Banyak pengguna menilai ucapan tersebut mencerminkan sikap tidak bersyukur dan kurang empati terhadap kontribusi dari negara tetangga.
Ya saya langsung mendengar ada dari Malaysia pengusaha yang ingin membantu obat-obatan. Setelah dikaji nilainya gak sampai 1 miliar. Kita punya anggaran lebih daripada itu. Jadi jangan sampai imejnya seolah mendapat bantuan dari negara lain, padahal gak seberapa, dibanding kemampuan negara kita lebih dari itu. Demikian kata Tito Karnavian dalam sebuah podcast.
Warganet Indonesia ramai-ramai meminta maaf kepada rakyat Malaysia atas pernyataan tersebut yang dinilai tidak mewakili perasaan mayoritas masyarakat.

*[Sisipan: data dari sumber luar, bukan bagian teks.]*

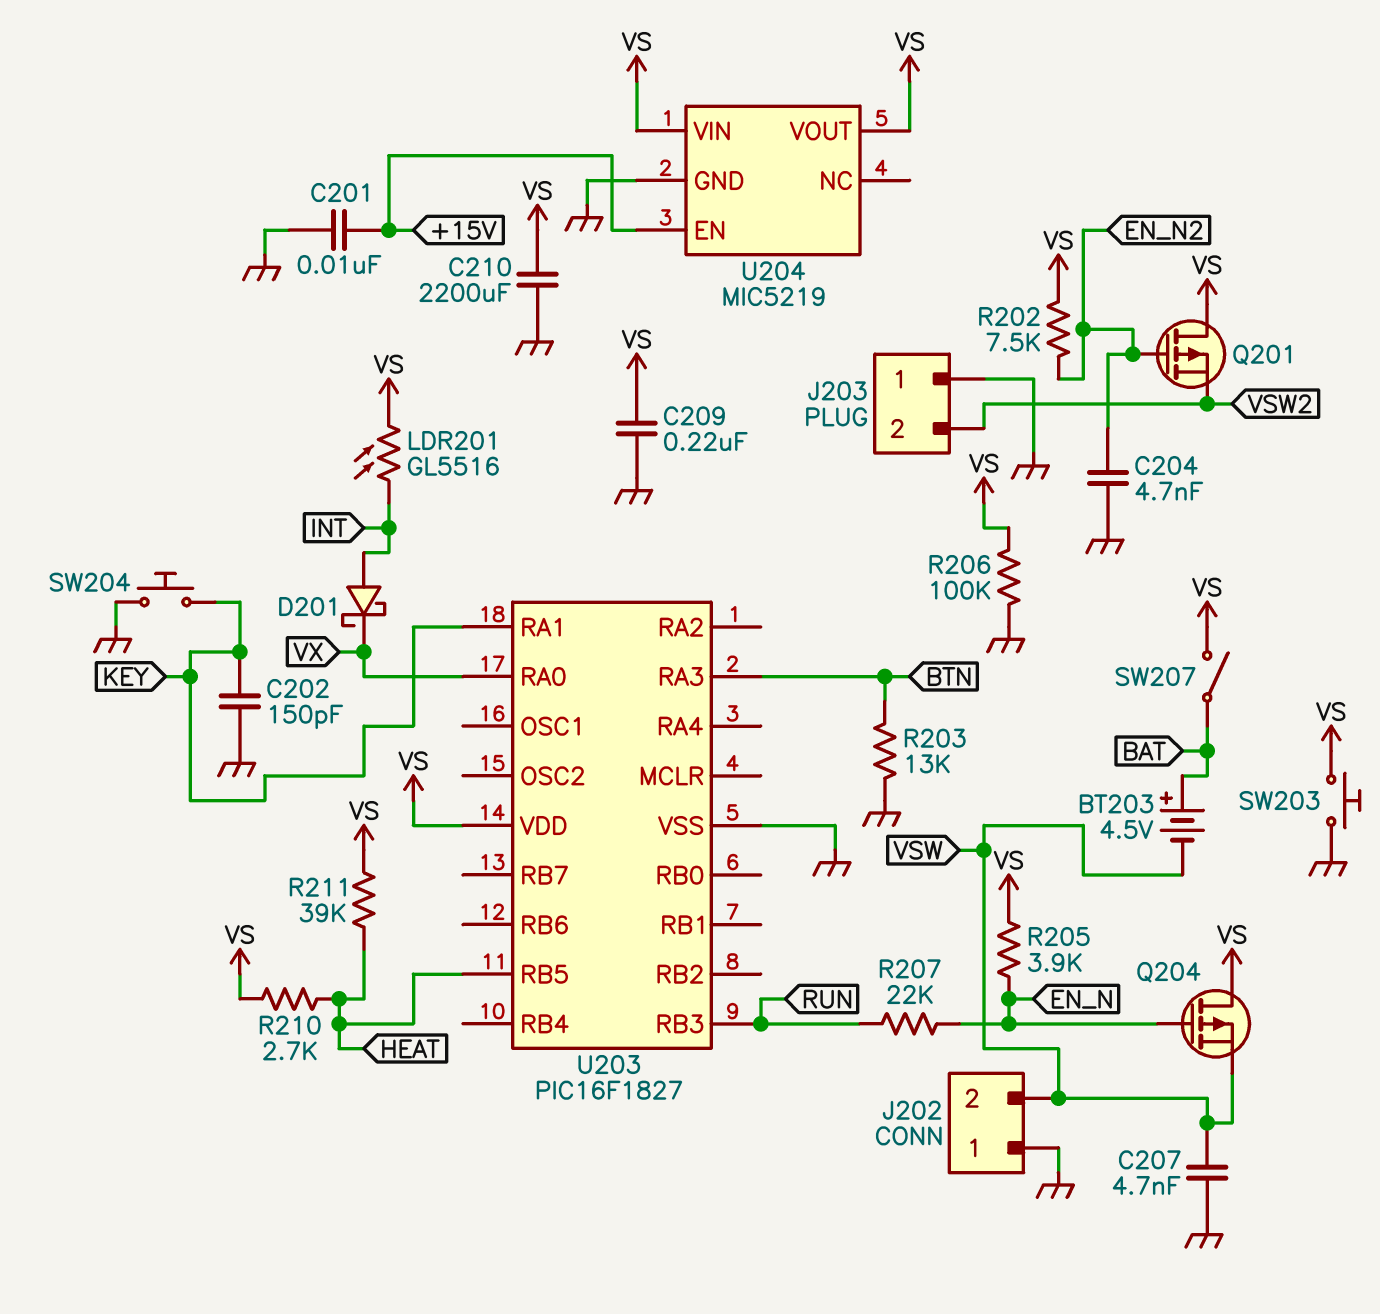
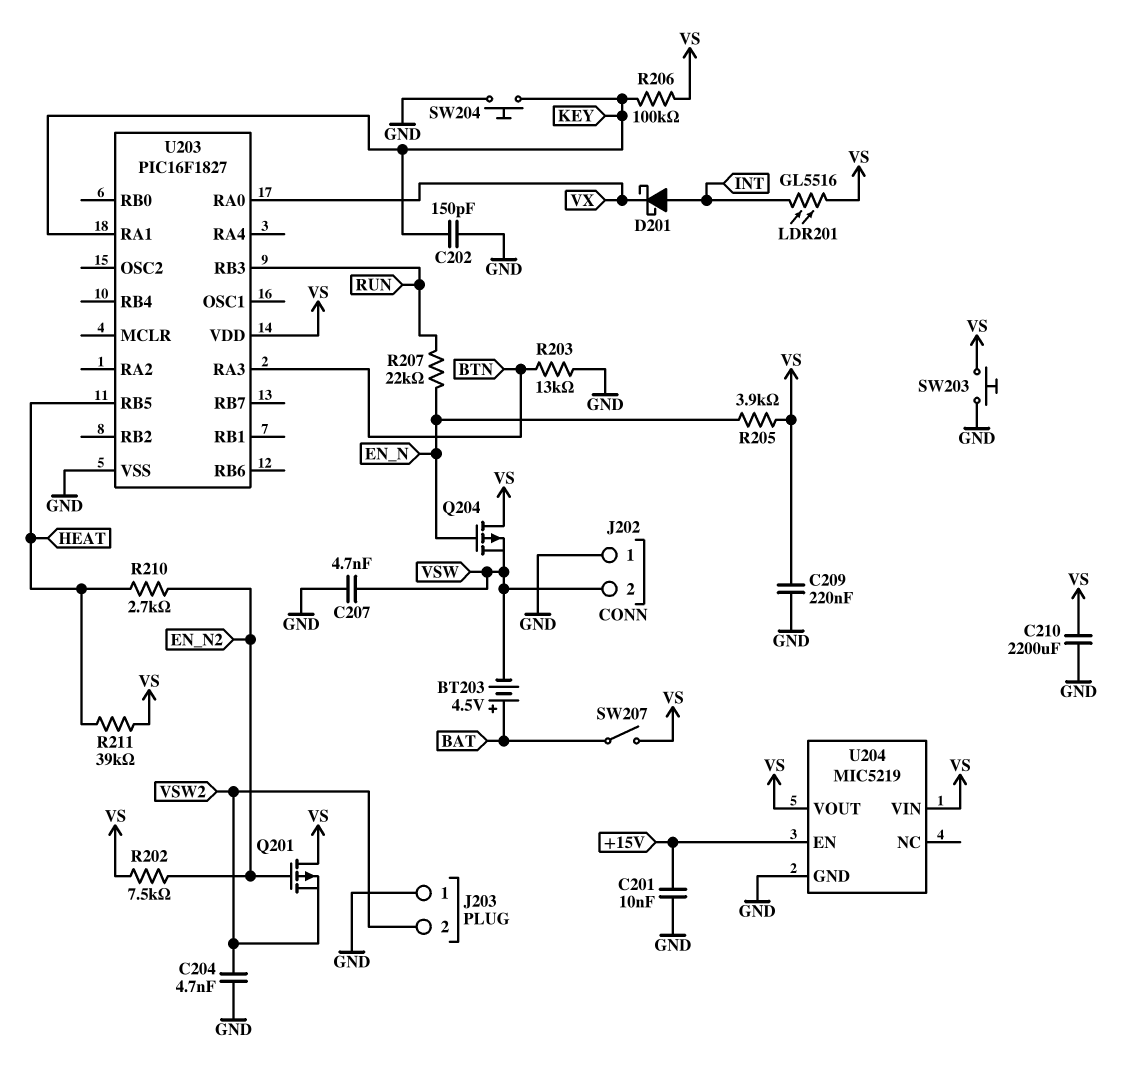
C204: 4.7nF (EN_N2, GND) -> 4.7nF (GND, VSW2)
R206: 100k (GND, VS) -> 100k (KEY, VS)
R210: 2.7k (HEAT, VS) -> 2.7k (EN_N2, HEAT)

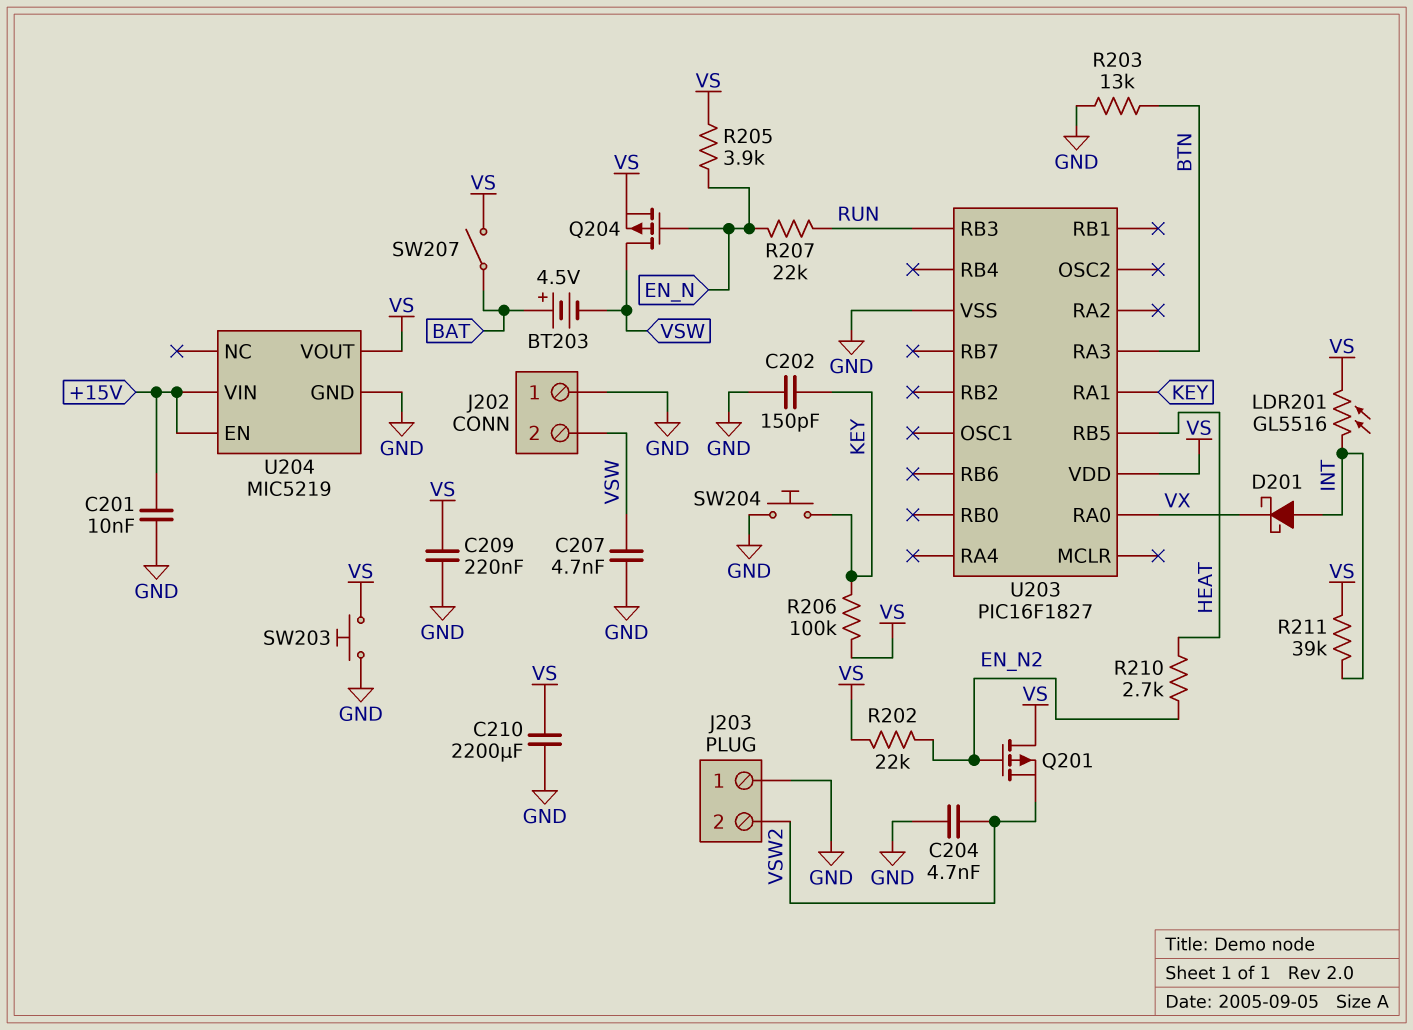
Q204: PMOS (G EN_N, D VS, S VSW) -> PMOS (G EN_N, D VSW, S VS)
R202: 7.5k (EN_N2, VS) -> 22k (EN_N2, VS)
R211: 39k (HEAT, VS) -> 39k (INT, VS)
U204 pin VIN: VS -> +15V

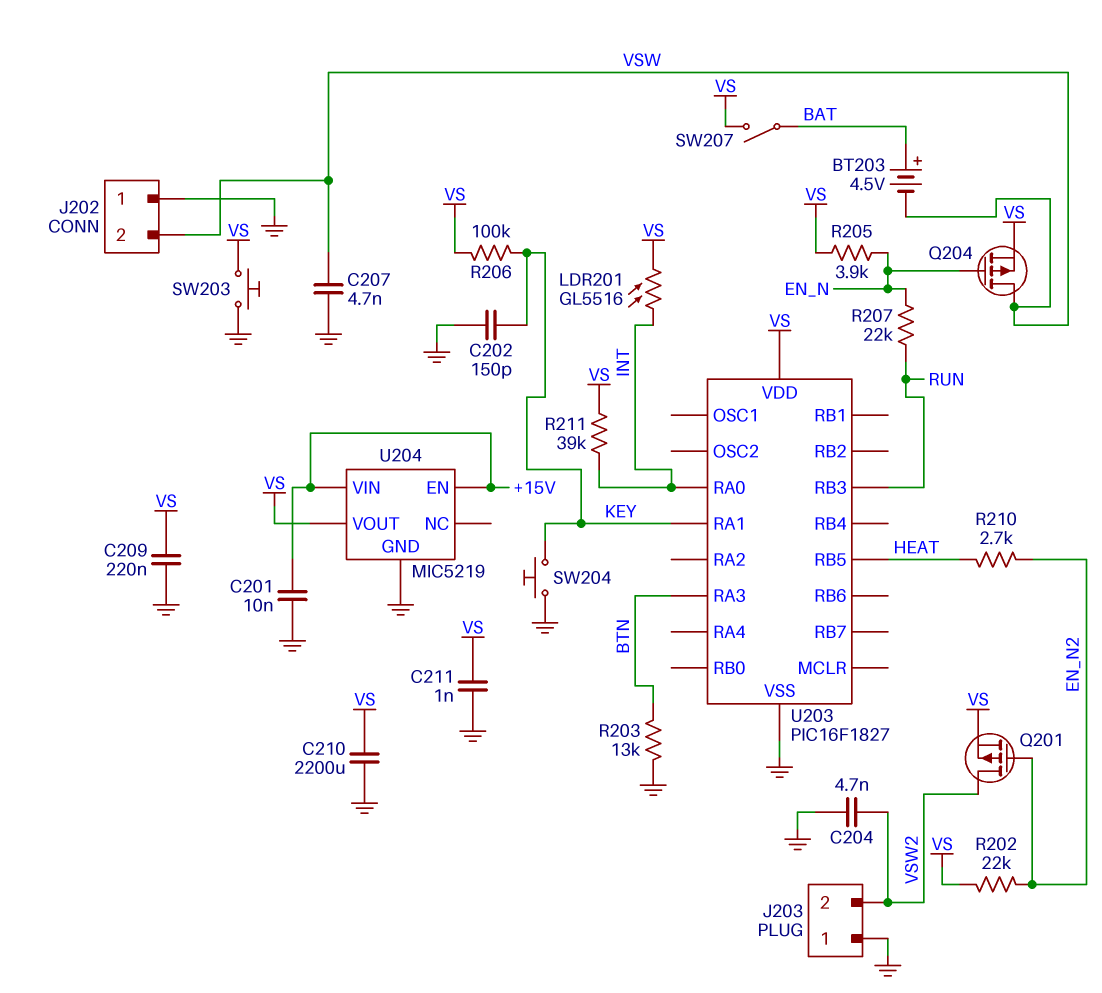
C211: none -> 1nF (GND, VS)
D201: schottky (A INT, K VX) -> none
Q201: PMOS (G EN_N2, D VS, S VSW2) -> PMOS (G EN_N2, D VSW2, S VS)
U203 pin RA0: VX -> INT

Saudara2 Malaysia, Itu bukan suara rakyat 😭😭😭Mohon maaf, mohon maaf 🙏🏼 Bantuan dr Malaysia pasti sangat berarti utk saudara kami di Sumatra 😭😭 Tulis salah satu pengguna.
Sejumlah komentar dari pengguna Malaysia menyatakan kekecewaan mendalam atas sikap yang dianggap sombong dan tidak menghargai niat baik kemanusiaan.
Aku rakyat Malaysia cukup sakit hati mendengar .. sombong ..tak bersyukur… Ungkap seorang netizen dari negara jiran.
Pengguna lain dari Indonesia menegaskan bahwa bantuan tersebut sangat bermakna bagi korban meskipun nilainya tidak besar.
Bagimu tidak seberapa, bagi mereka sangat berarti. Demikian respons yang banyak diulang di kolom komentar.
Beberapa warga Aceh secara khusus menyampaikan rasa terima kasih atas kecepatan respons Malaysia yang menjadi salah satu pihak pertama memberikan dukungan medis saat bencana baru melanda.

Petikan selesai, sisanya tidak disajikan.